Multiplier effects in the USA (change in the total output in response to a $1 change in final demand for the product of the sector, 2012). (Source: U.S. Bureau of Economic Analysis, Annual Input-Output Tables, Manufacturing Institute)

Moreover, some manufacturing subsectors have higher multiplier effects than others. Thus, higher demand for their products triggers production in other subsectors. That implies that increased production in those subsectors generates higher ‘social returns’ (economic return to the entire society) than immediate private returns (economic returns to the firm or the subsector). As we will see in Chap. 12, this can be an important factor in the selection of economically ‘strategic’ sectors in industrial policy.

In countries where domestic suppliers of manufacturing products are strong, the multiplier for the manufacturing sector is higher. Where domestic manufacturing suppliers are weak, manufacturing imports lead to lower multipliers.

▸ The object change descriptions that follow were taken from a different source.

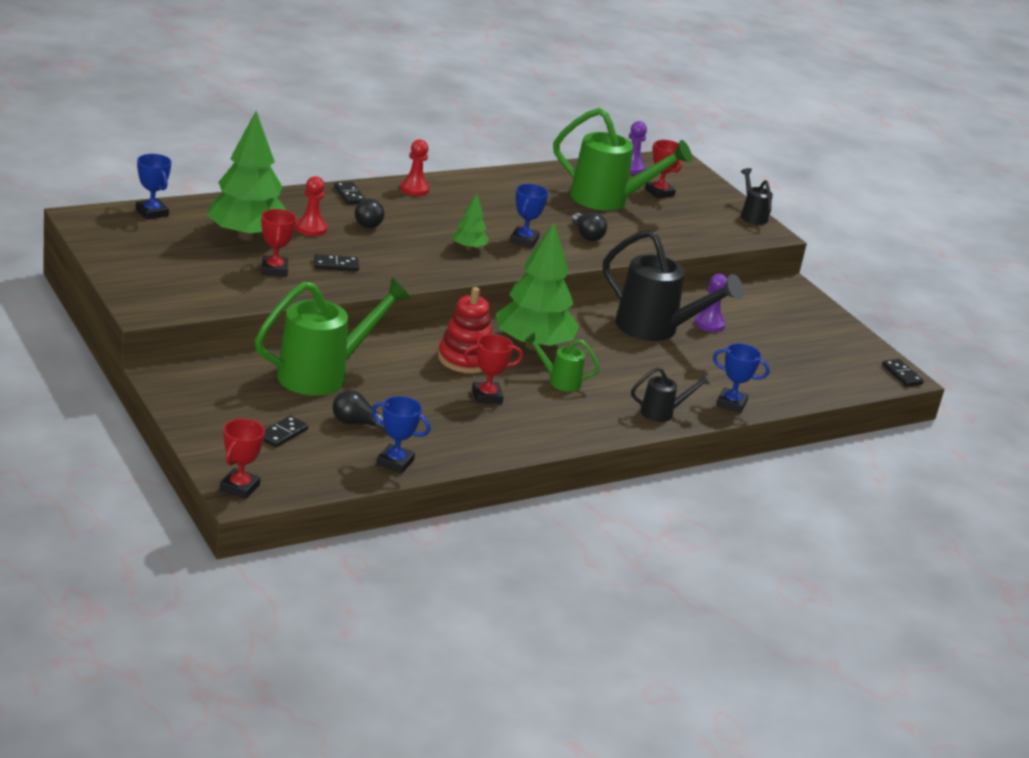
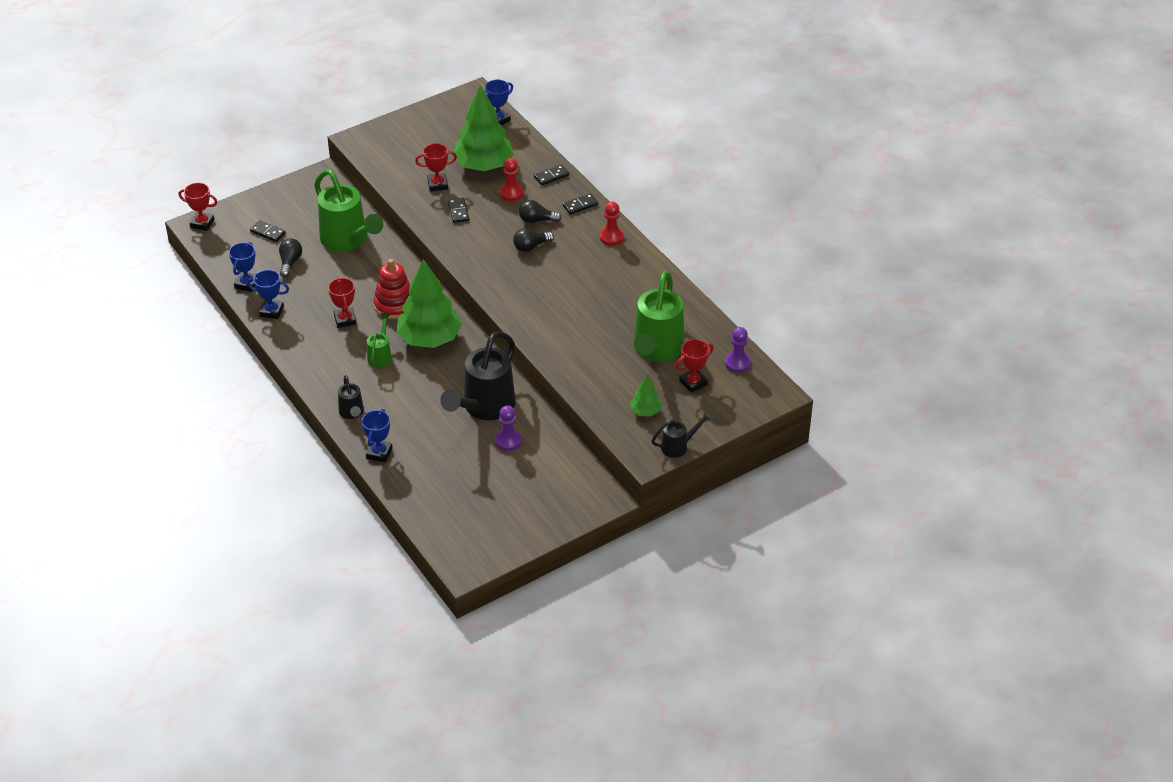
camera: 90 degrees right, 15 degrees up
(469, 248) = (519, 274): green tree -> green tree (645, 411)
(524, 240) = (549, 303): blue trophy -> blue trophy (271, 311)
(587, 235) = (577, 339): black light bulb -> black light bulb (531, 247)
(902, 375) = (467, 568): black domino -> black domino (551, 176)

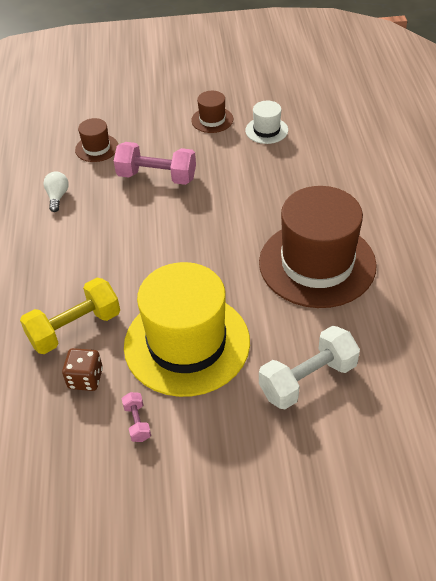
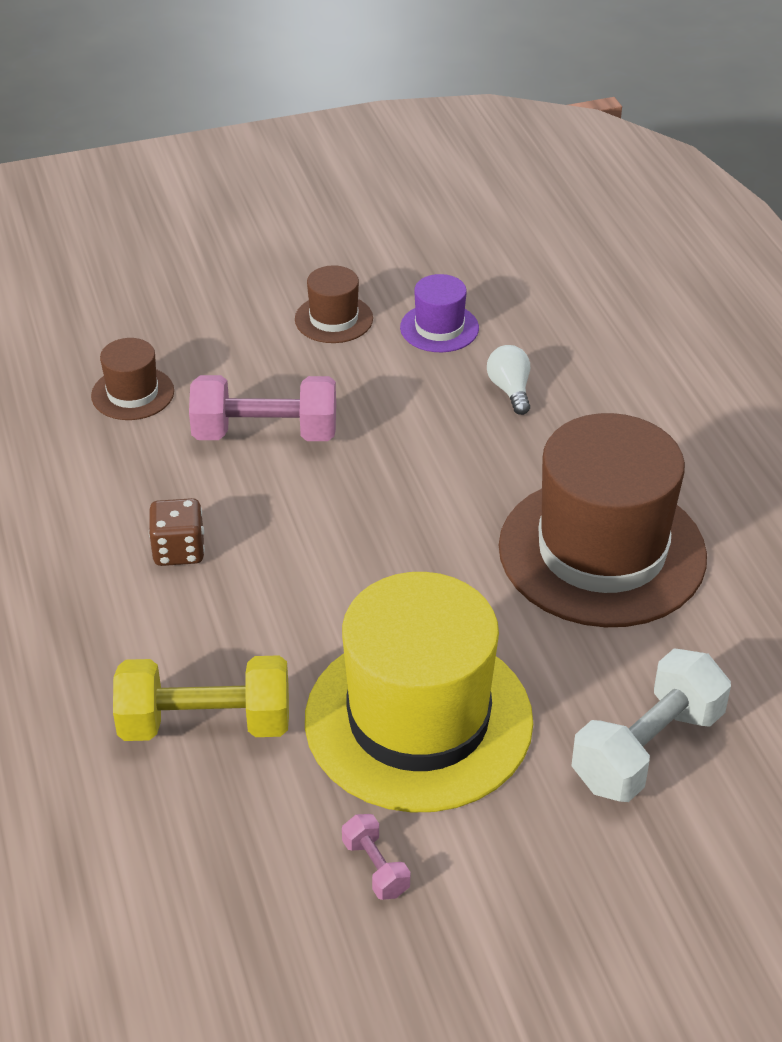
camera: 15 degrees left, 5 degrees down
(57, 197) = (88, 492): white light bulb -> white light bulb (510, 390)
(75, 328) = (205, 724): yellow dumbbell -> yellow dumbbell turned 45 degrees clockwise
(85, 379) = (256, 808): brown dice -> brown dice (179, 550)
(266, 130) = (439, 328): white hat -> purple hat

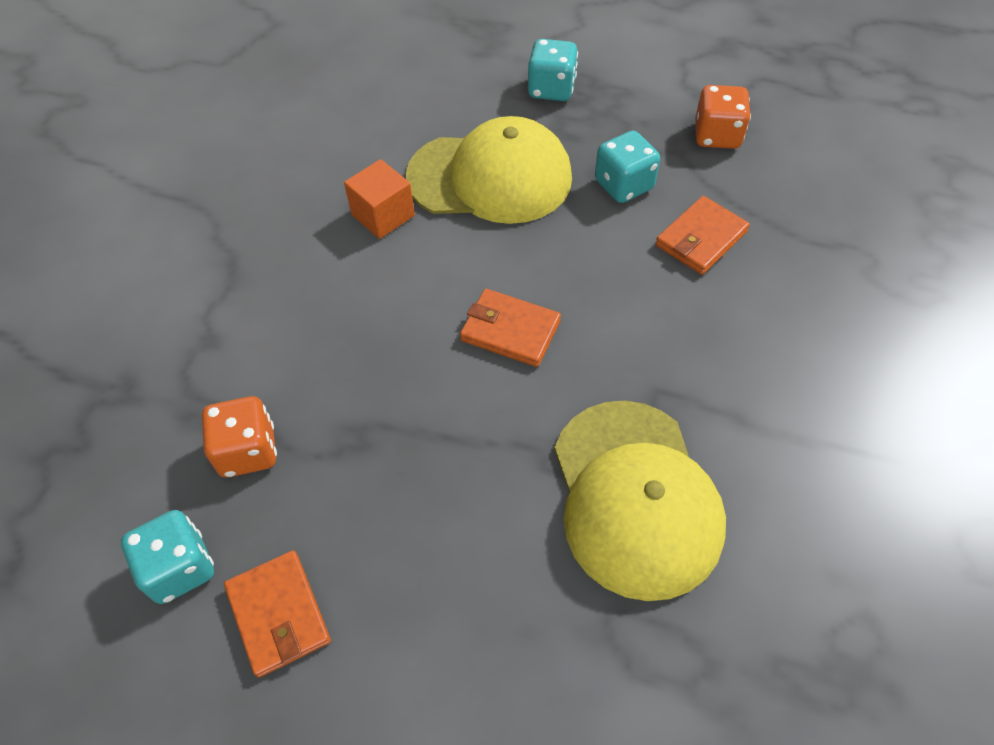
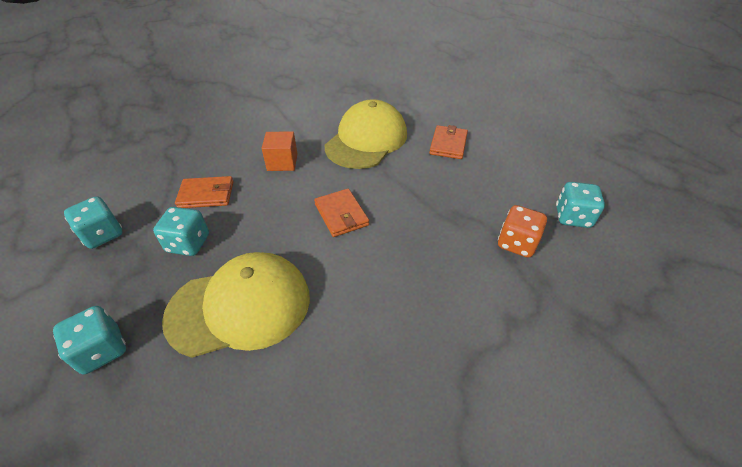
camera: 140 degrees left, 10 degrees down
(278, 614) = (532, 181): orange wallet -> orange wallet (448, 144)
(383, 215) = (332, 331): orange cube -> orange cube (282, 162)
(490, 177) = (240, 306): yellow cap -> yellow cap turned 120 degrees clockwise
(717, 136) = (103, 235): orange dice -> turquoise dice

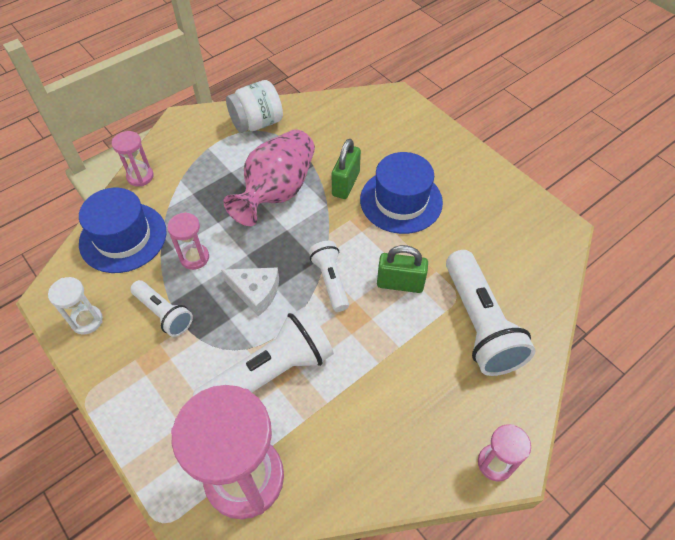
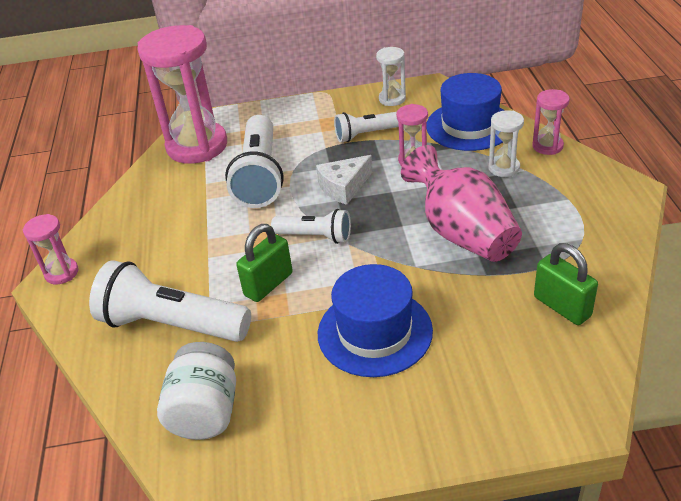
camera: 125 degrees right, 15 degrees down
(182, 194) = (504, 168): none -> white hourglass
(257, 123) = (594, 247): white jar -> white jar (205, 412)
(345, 184) = (436, 292): green padlock -> green padlock (562, 306)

In Cambodia, for example, a study9 found “positive and statistically significant backward links for the services sector, but we did not notice statistically significant backward linkages for the manufacturing sector. This is likely due to the lack of strong domestic industries to form linkages with multinationals.”

5.6 Why Then Does the Share of Manufacturing in Output Falls as Economies Grow?

It is an obvious truth, which has been taken notice of by many writers, that population must always be kept down to the level of the means of subsistence; but no writer that the Author [Thomas Malthus] recollects has inquired particularly into the means by which this level is affected: and it is a view of these means which forms, to his mind, the strongest obstacle in the way to very great future improvement of society. (Thomas Malthus10)

That economics is a ‘dismal science’ is a view attributed to Malthus, an early economist. Living at a time when the British population exploded, and noticing that the size of arable land was finite, he argued that the production of food could not keep up with the growth of population. Time proved him wrong; agricultural productivity increased quite impressively; increasing population led to increasing food production. And economics became a quite ‘joyful’ science, if it can be called a science and not debating its use and precision.

How about manufacturing? Let’s come back to the question at the beginning of this chapter: Why does the share of manufacturing fall as per capita income rises after a threshold in development is surpassed? And does that mean that the importance of manufacturing is diminished?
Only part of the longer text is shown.